Audiveris / audiveris

Latest generation of Audiveris OMR engine
https://audiveris.github.io/audiveris
GNU Affero General Public License v3.0
1.62k stars 237 forks source link

audiveris cannot see tessdata #758

Open vinodkrishnanr opened 3 weeks ago

vinodkrishnanr commented 3 weeks ago

I'm using windows and vue.js

Audiveris stderr: Error opening data file C:\Program Files\tesseract-ocr\tessdata/deu.traineddata Please make sure the TESSDATA_PREFIX environment variable is set to your "tessdata" directory. Failed loading language 'deu' Error opening data file C:\Program Files\tesseract-ocr\tessdata/eng.traineddata Please make sure the TESSDATA_PREFIX environment variable is set to your "tessdata" directory. Failed loading language 'eng' Error opening data file C:\Program Files\tesseract-ocr\tessdata/fra.traineddata Please make sure the TESSDATA_PREFIX environment variable is set to your "tessdata" directory. Failed loading language 'fra' Tesseract couldn't load any languages!

Thats the error im getting. Its funny that it was recognizing the env variable i set C:\Program Files\tesseract-ocr\tessdata however , it amends it with a wrong '/' when looking for lang files. where should be doing '\'

Got annoyed with the TESSDATA_PREFIX , so i deleted it and then i created C:\Program Files\tesseract-ocr\tessdata as that seems to be the default directory audiveris looks for as per docs.

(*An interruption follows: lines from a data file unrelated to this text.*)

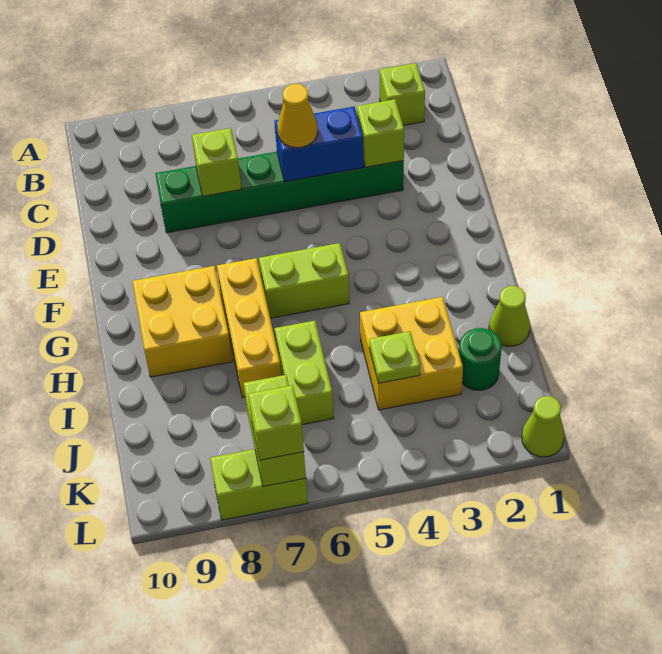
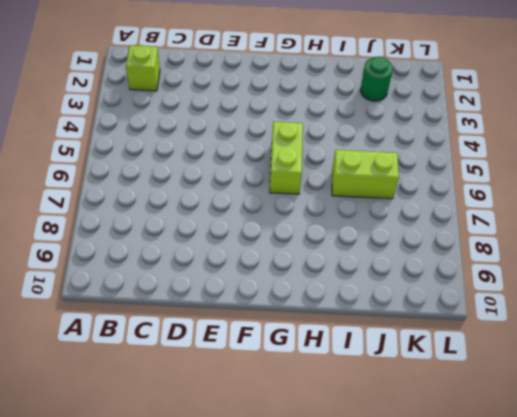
none -> green brick D3:D8 level 1
none -> yellow brick G7:I7 level 1
none -> yellow brick G8:H9 level 1

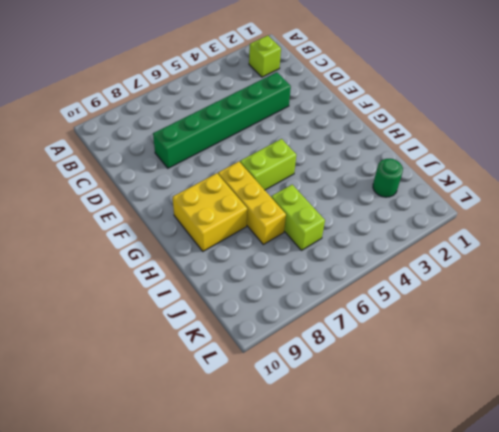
none -> lime cone I1 level 1
none -> yellow brick I3:J4 level 1
none -> lime cone L1 level 1

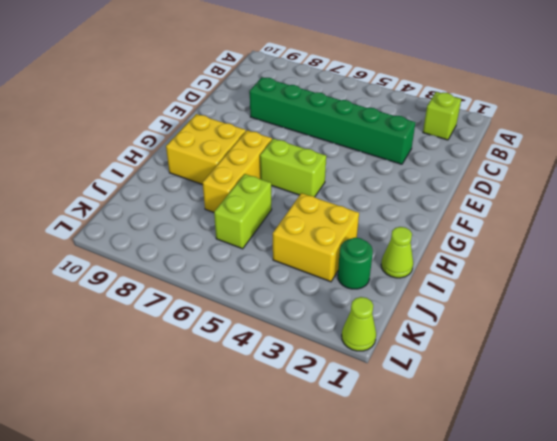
none -> lime brick L7:L8 level 1
none -> lime brick D3 level 2
none -> blue brick D4:D5 level 2

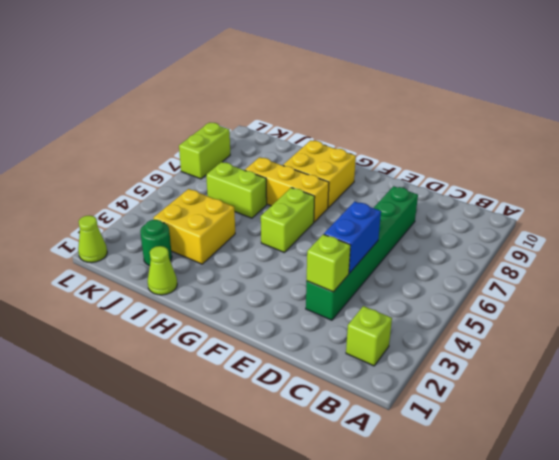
none -> lime brick D7 level 2
none -> lime plate J4 level 2
none -> lime brick K7:L7 level 2

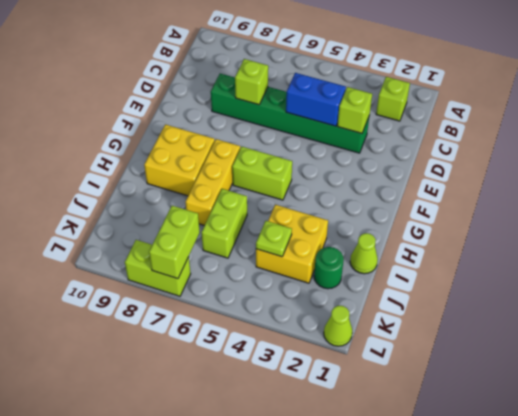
none -> yellow cone D5 level 3
none -> lime brick L7 level 3

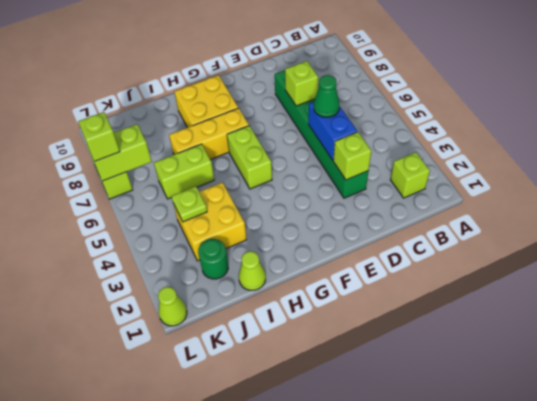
green cone D5 level 3 -> yellow cone D5 level 3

here's from the docs which talks about the default https://audiveris.github.io/audiveris/_pages/install/languages/

I have a Server.js setup, with a post

`app.post('/upload', upload.single('pdf'), (req, res) => {
  if (!req.file) {
    return res.status(400).json({ message: 'No file uploaded' });
  }

  let pdfPath = path.resolve(req.file.path);
  if (!pdfPath.endsWith('.pdf')) {
    const pdfPathWithExtension = pdfPath + '.pdf';
    fs.renameSync(pdfPath, pdfPathWithExtension);
    pdfPath = pdfPathWithExtension;
  }

  const outputDir = path.resolve('outputs');
  const command = `audiveris -batch -export ${pdfPath} -output ${outputDir}`;

  exec(command, (error, stdout, stderr) => {
    console.log("Audiveris stdout:", stdout);
    console.log("Audiveris stderr:", stderr);

    if (error) {
      console.error(`Error running Audiveris: ${error.message}`);
      return res.status(500).json({ message: 'Error processing PDF' });
    }

    // Assuming Audiveris generates the .mxl file with the same base name as the PDF
    const xmlOutputPath = path.join(outputDir, `${path.basename(pdfPath, '.pdf')}.mxl`);
    console.log("Expected XML output path:", xmlOutputPath); // Debugging line

    if (fs.existsSync(xmlOutputPath)) {
      res.json({ message: 'File converted successfully', xmlPath: `/outputs/${path.basename(xmlOutputPath)}` });
    } else {
      res.status(500).json({ message: 'Conversion failed, XML not created' });
    }
  });
});`

So no matter what i do, I end up with the same error, create the env variable or not. The path is wrong of course, but why is Audiveris doing that?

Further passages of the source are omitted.